Governor Hochul Signs Package of Health Care Legislation
Over the past week, Governor Hochul signed the following health care-related bills into law:

  • Hospitals 
    • S7885/A8834 clarifies requirements for health equity impact assessments for hospital Certificate of Need (CON) projects.
    • S7884/A8751 clarifies that a legal guardian of an individual with a disability, in addition to the individual, may designate a single primary essential support person (limited to such individual’s spouse, parent, or caretaker) to assist with communicating medical needs and managing everyday needs during hospitalization.
    • S7717/A8787 requires every general hospital to comply with and meet all applicable requirements of the federal Medicare and Medicaid conditions of participation for antimicrobial stewardship programs in health care facilities, including training requirements.
  • Long-Term Care 
    • S7776/A8798 amends provisions of the “reimagining long-term care task force” legislation related to membership, reporting requirements, and effective date.
    • S7777/A8592 amends regulations related to the establishment of policies and procedures for staff and volunteers of the long-term care ombudsman program.
    • S7886/A8839 requires nursing homes and residential health care facilities to provide certain contact information related to the long-term care ombudsman program at or prior to a patient’s admission and twice per year.
    • S7888/A8826 makes the contact details of approved education or training programs that offer competency exams to home health aides available on the DOH website.
    • S7717/A8787 requires every nursing home to comply with and meet all applicable requirements of the federal Medicare and Medicaid conditions of participation for antimicrobial stewardship programs in health care facilities, including training requirements.
  • Behavioral Health 
    • S7850/A8711 directs the Commissioner of OMH, in consultation with the Commissioner of OASAS, to submit a report that details the resources necessary to make the National Suicide Prevention Lifeline (9-8-8) available, operational, and effective statewide.
    • S7761/A8702 amends legislation that enables licensed mental health practitioners to bill Medicaid directly for their services, defining such practitioners as mental health counselors and marriage and family therapists and specifically removing creative arts therapists and psychoanalysts.

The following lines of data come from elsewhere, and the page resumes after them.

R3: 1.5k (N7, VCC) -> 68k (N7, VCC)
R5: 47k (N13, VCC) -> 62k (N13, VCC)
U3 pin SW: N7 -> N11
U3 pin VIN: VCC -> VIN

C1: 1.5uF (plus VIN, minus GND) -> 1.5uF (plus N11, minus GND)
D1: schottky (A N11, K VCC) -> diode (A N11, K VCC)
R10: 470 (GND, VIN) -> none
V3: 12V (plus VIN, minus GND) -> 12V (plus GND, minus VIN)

    • S7798/A8776 amends legislation requiring reporting of alcohol overdose data in addition to existing overdose reporting requirements to keep opioid reporting practices status quo and instead creating a distinct reporting requirement on excessive alcohol consumption and alcohol poisoning.
  • Covid-19 
    • S7817/A8774 changes the reporting deadline from one to two years for the Commissioner of Health study on the delivery of ambulatory care and other medical care in response to the Covid-19 pandemic.
  • Pharmacy 
    • S7837/A8838 amends the public health, insurance, and state finance laws in relation to registration and licensing of pharmacy benefit managers and the establishment of the pharmacy benefit manager regulatory fund.

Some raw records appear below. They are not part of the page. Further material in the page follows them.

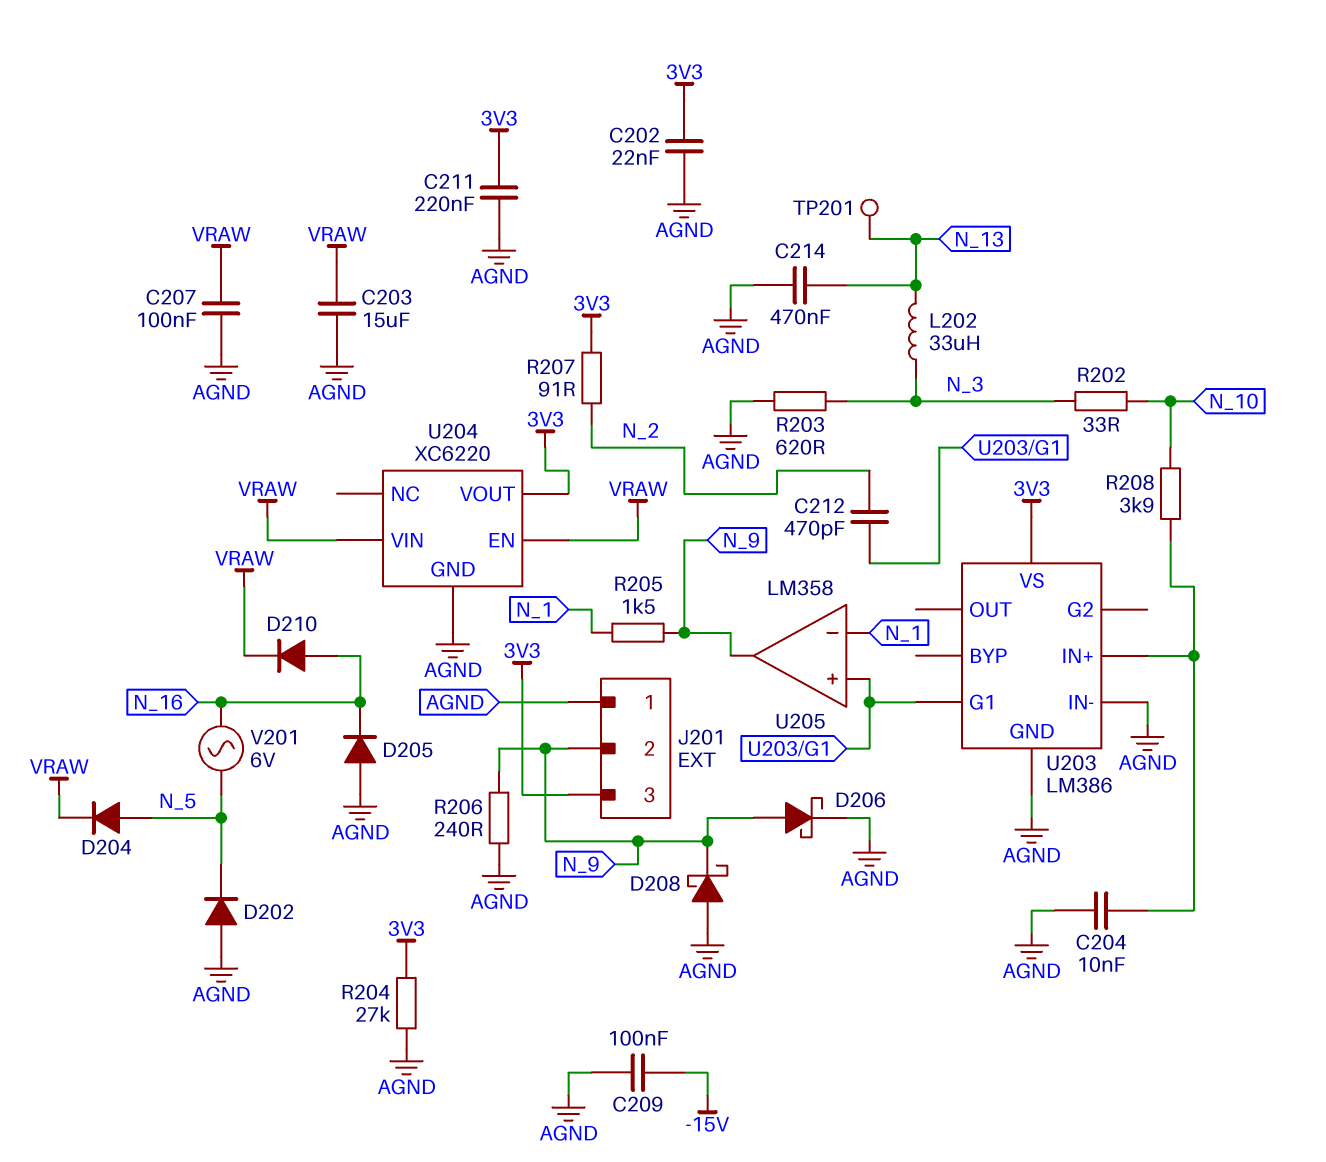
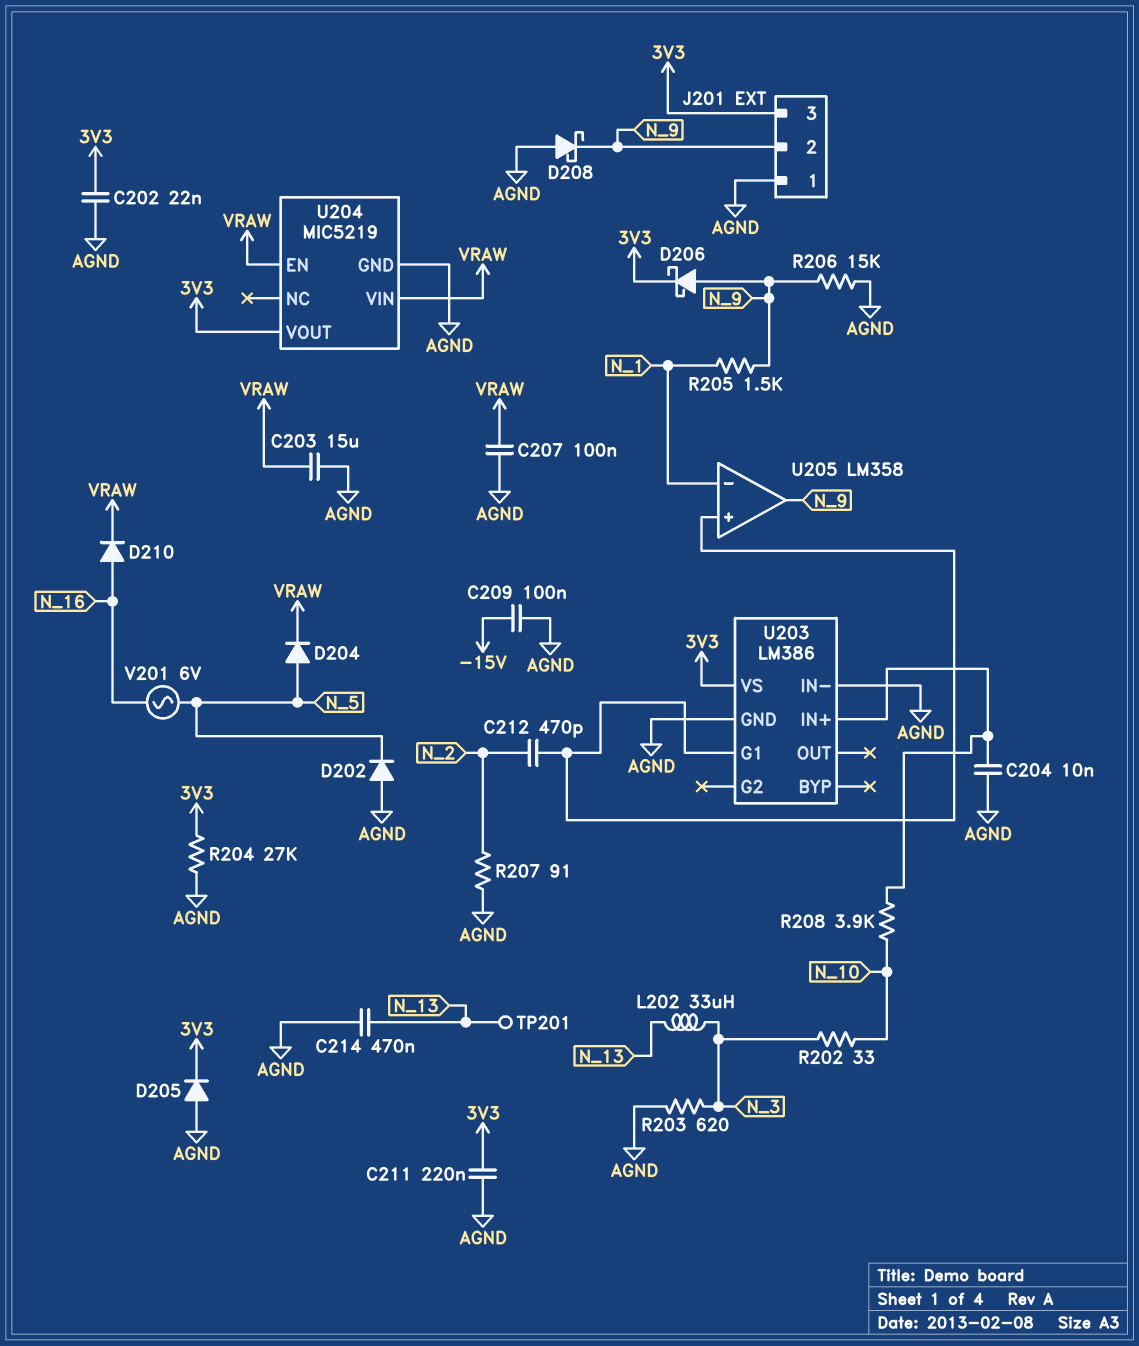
D205: diode (A AGND, K N_16) -> diode (A AGND, K 3V3)
D206: schottky (A N_9, K AGND) -> schottky (A N_9, K 3V3)
R206: 240 (AGND, N_9) -> 15k (AGND, N_9)
R207: 91 (3V3, N_2) -> 91 (AGND, N_2)
U204: XC6220 -> MIC5219

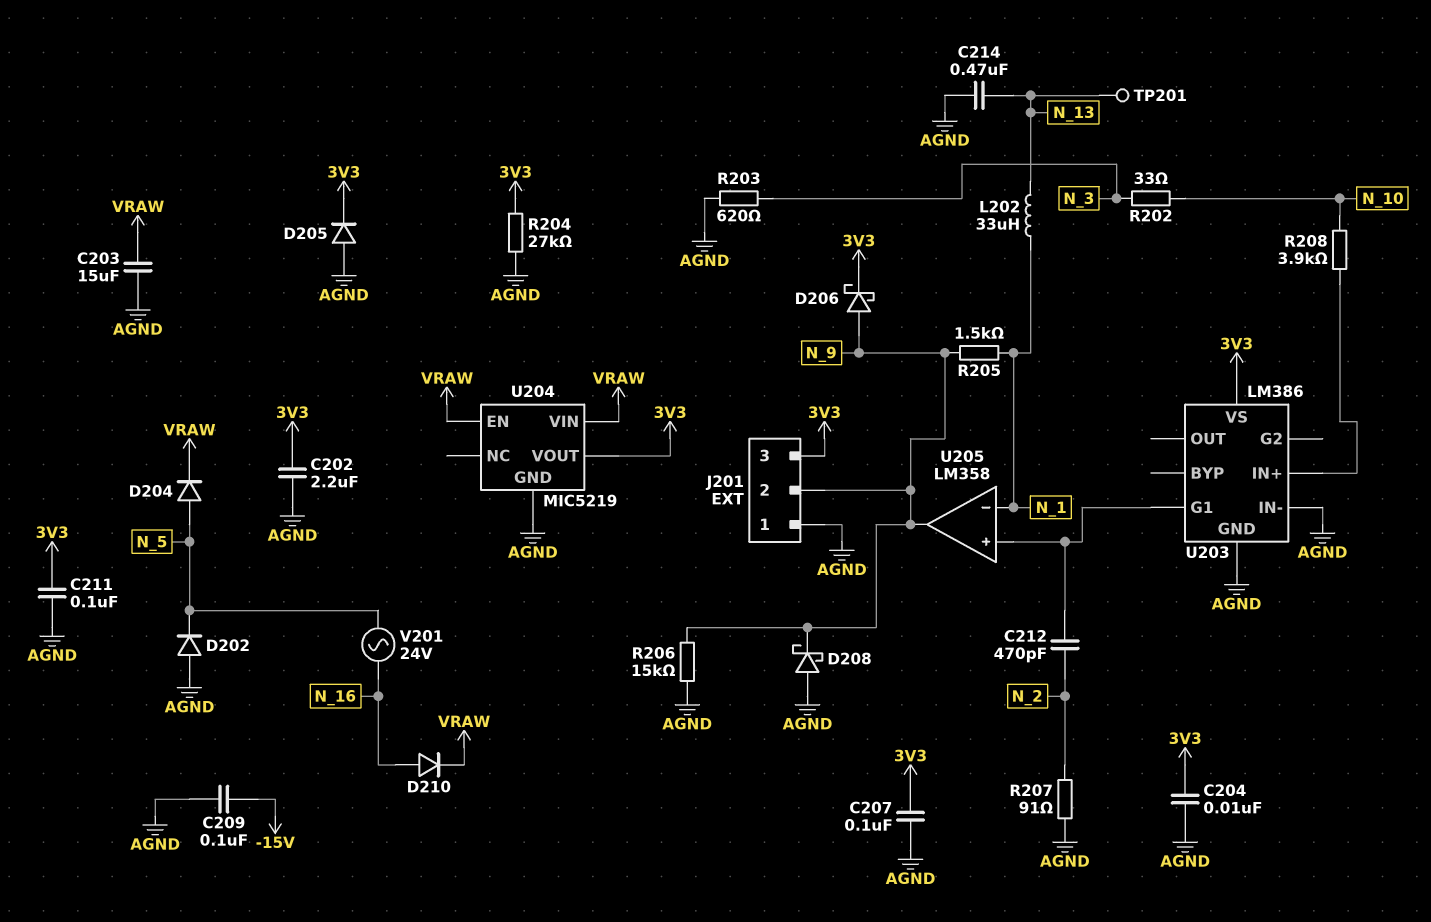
C202: 22nF (3V3, AGND) -> 2.2uF (3V3, AGND)
C204: 10nF (AGND, U203/IN+) -> 10nF (3V3, AGND)
C207: 100nF (AGND, VRAW) -> 100nF (3V3, AGND)
C211: 220nF (3V3, AGND) -> 100nF (3V3, AGND)
L202: 33uH (N_3, N_13) -> 33uH (N_1, N_13)
V201: AC 6V (N_5, N_16) -> AC 24V (N_5, N_16)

    • S7767/A8697 makes technical changes to legislation prohibiting health care plans from removing a prescription drug from a formulary or adding new or additional formulary restrictions during an enrollment year.
  • I/DD 
    • S7794/A8841 clarifies legislation regarding orders of support for adults with developmental disabilities.

Funding Opportunities

SAMHSA Releases Notice of Funding Opportunity for Minority AIDS Initiative
On February 25th, the Substance Abuse and Mental Health Services Administration (SAMHSA) released a Notice of Funding Opportunity (NOFO) for the fiscal year 2022 Minority AIDS Initiative. This program provides resources to help reduce the co-occurring epidemics of HIV, Hepatitis, and mental health disorders through accessible, evidence-based, culturally appropriate mental and co-occurring disorder treatment that is integrated with HIV primary care and prevention services.
 
SAMHSA will award $8.73 million in total funding across 18 awards over the four-year program period. Eligible applicants are domestic public and private not-for-profit organizations, including community- and faith-based organizations.
 
The NOFO is available here. Applications are due on April 25th.